Note that the statutorily mandated transition periods should be used to determine reversal patterns for deferred tax asset (DTA) admissibility.

Potential Carrybacks

P&C companies retained their net operating loss (NOL) carryback rules. Thus, 2019 is the last year P&C companies can carry back NOLs to 2017, a higher tax rate year. P&C companies that are anticipating a 2019 NOL or that have small amounts of income should consider additional planning opportunities to carry back NOLs to a 35 percent tax rate year. For example, bonus depreciation and §179 expensing are two administratively simple ways to reduce income or enhance losses.

Note that the capital loss carryback rules for P&C and life companies remain intact. Net capital losses generated in 2019 and 2020 can be carried back to 2016 and 2017 (high tax rate) years.

Life Company NOL Carryforwards

Life company NOLs can’t be carried back but can be carried forward indefinitely. This makes paragraph 11.a. of SSAP 101 moot for life companies, as there’s no carryback available under the law.

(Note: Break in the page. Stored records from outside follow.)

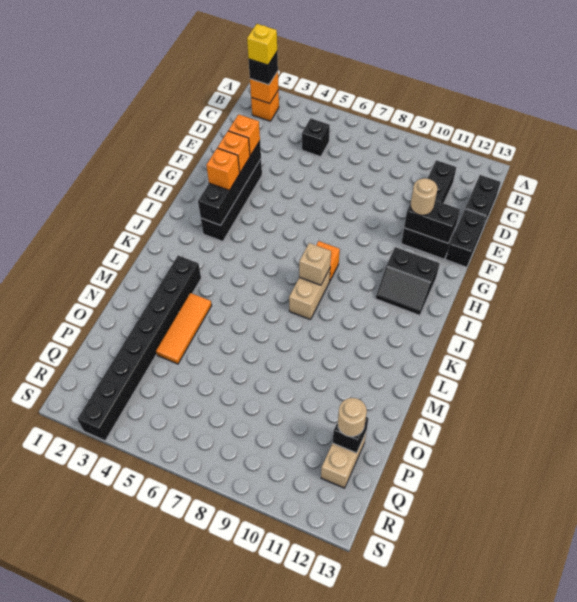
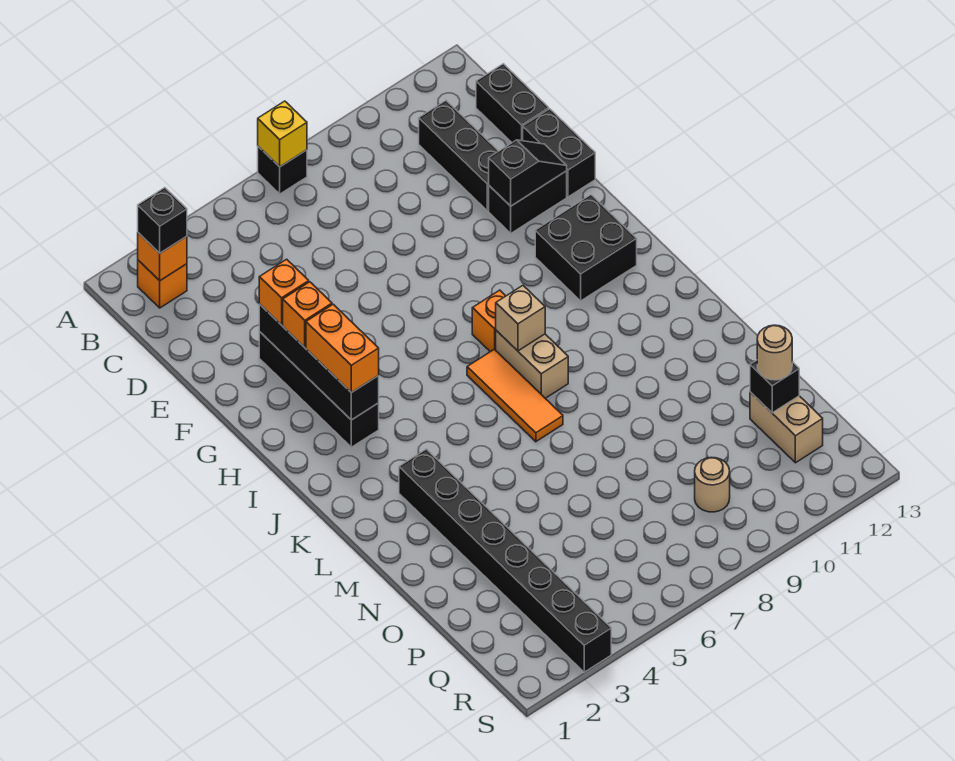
yellow brick B2 level 4 -> yellow brick A7 level 2
black brick C5 level 1 -> black brick A7 level 1
black brick F11:F12 level 2 -> black slope F11:F12 level 2 top 11
tan round brick F11 level 3 -> tan round brick Q9 level 1
orange brick H3 level 3 -> orange brick H3:I3 level 3
black slope H11:I12 level 1 top H -> black brick H11:I12 level 1
orange tile M4:O4 level 1 -> orange tile J7:L7 level 1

Furthermore, life company NOL carryforwards can only offset 80 percent of taxable income in any given year. This adds complexity to the 11.b. admissibility test.

Consider the following fact pattern: Celebrate Life Insurance Company (Celebrate) has a deductible temporary difference (DTD) of $3,000, resulting in a DTA of $630 as of December 31, 2019. Celebrate also projects taxable income without the reversal of the $3,000 DTD of $1,000 in each of the upcoming three years—2020, 2021 and 2022. Let’s assume the DTD is projected to reverse entirely in 2020. All taxable income in 2020 would be absorbed, resulting in a $210 admitted DTA and a NOL carryforward of $2,000. However, the 80 percent NOL offset limitation would come into play in 2021 and 2022. Only $800 of taxable income in each of these years can be offset for an admitted asset of $168 in each of 2021 and 2022. Of the $630 gross DTA, only $546 would be admitted, with $84 nonadmitted.

Now let’s alter the fact pattern and assume the DTD is projected to reverse in 2022. All taxable income in 2022 would be absorbed, resulting in a $210 admitted DTA and a $2,000 NOL. However, the NOL can’t be carried back, and any carryforward would extend beyond the three-year window under 11.b. of the admissibility test. Consequently, only $210 of the $630 DTA would be admitted, with $420 nonadmitted.

Valuation Allowances & DTL Scheduling

Before statutory filers address DTA admissibility, they must determine the DTAs will “more likely than not” be realized. With a less restrictive time period than the three years provided by SSAP 101, does the company believe it’s more than 50 percent likely that its tax deductions and carryforwards will reduce future taxes?

There are four sources of income to be considered:

  • Reversing taxable temporary differences
  • Future taxable income
  • Recoverable taxes in the carryback period
  • Tax planning strategies

It’s important for companies to document their valuation allowance analysis and conclusions. Although each source of income can be considered, using reversing taxable temporary differences (which give rise to DTLs) can create complexity in paragraph 11.c. of the admissibility test. Revised Q&A paragraphs 2.7 and 4.13 clarify that companies aren’t required to schedule DTL reversals if taxable temporary differences aren’t considered as a source of income in asserting that a valuation allowance isn’t required. Consequently, it behooves companies to consider the other three sources of income first. If those sources are sufficient to meet the more-likely-than-not standard, companies should document accordingly and perform the 11.c. DTA/DTL admissibility test without scheduling. It’s worth noting that character (ordinary versus capital) must still be considered in paragraph 11.c.